Approximately 35,000 people in the U.S. were diagnosed with Multiple Myeloma (MM) in 2023, and that annual trend shows no signs of abating.  I am neither a scientist nor a prognosticator, but my general knowledge of the landscape of therapeutic developments for the treatment of MM lead me to believe that 2024 will be another year of breakthroughs in tackling this form of cancer.  Contributing to the rapid pace of advancements is the multifaceted approach that medical science is taking to address this currently incurable disease.  Here is a brief overview of what the future holds for the long-term diagnosis and management of MM.

- Newly approved therapies such as Carvykti, Elrexflo and Talvey offer different methods for further extending progression-free survival; the length of time during and after treatment that the cancer does not grow or spread further.  All three of the aforementioned drugs are for folks who have already gone through at least four previous treatment regimens, and are searching for a more effective way to successfully curb/contain their RRMM (relapsed refractory MM = keeps escalating / not under control; unlike the state that I fortunately am living with).  New drugs are looking at whole new ways of understanding and attacking the disease; its origin and/or progression.

- Medical science is getting better and better at determining exactly which "strain" of MM a given patient has.  This contributes to an enhanced understanding of what types of available drugs would be the best match for the patient and their probability of a positive outcome from this course of treatment (as well as which available therapies will not likely be as successful; avoiding wasting precious response time and causing potentially unnecessary distress for patients).
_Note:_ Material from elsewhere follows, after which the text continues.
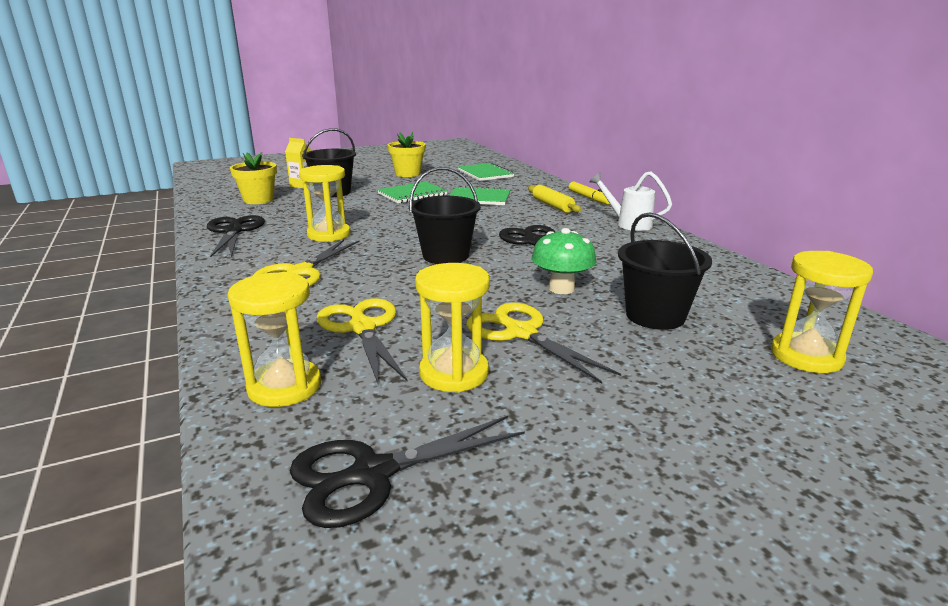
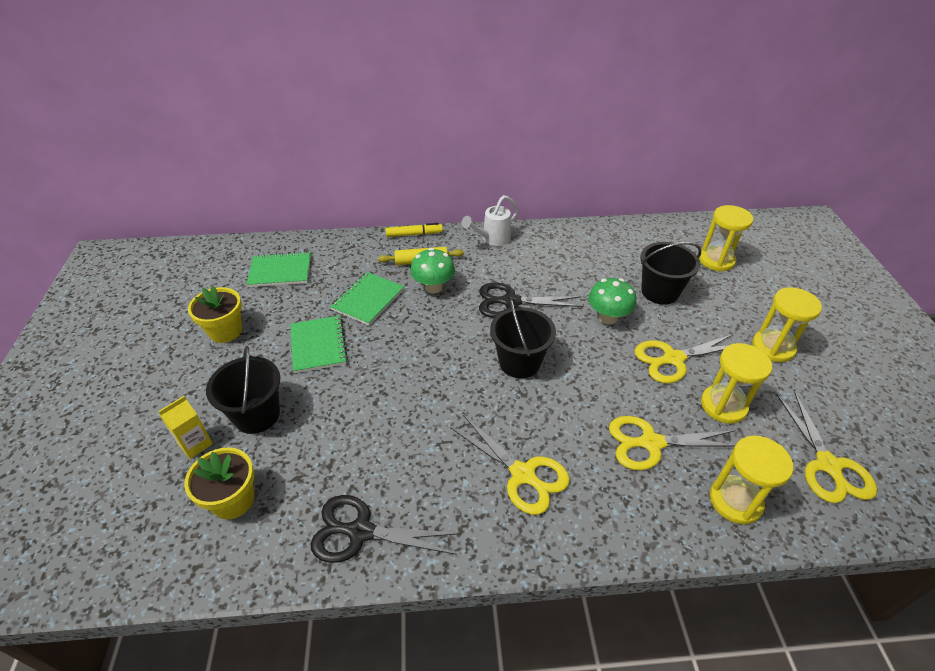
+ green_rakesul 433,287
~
- Increased emphasis is being focused on healthcare equity as relates to MM and other diseases. Statistically African Americans are disproportionately affected by MM.  There is no clear-cut genetic or socio-economic reason behind this reality, but data does point to disparities in diagnosis, treatment access and successful outcomes.  One way to address this imbalance is coming at the beginning of the drug research process by increasing the diversity of the participants in clinical trials - to be more accurately reflective of the true patient population.

I encourage anyone out there who is new to the "Club" to explore these topics further as to how they could possibly pertain to your situation.  And for those of us veteran victims who have been diagnosed, there is much to look forward to in 2024 and beyond.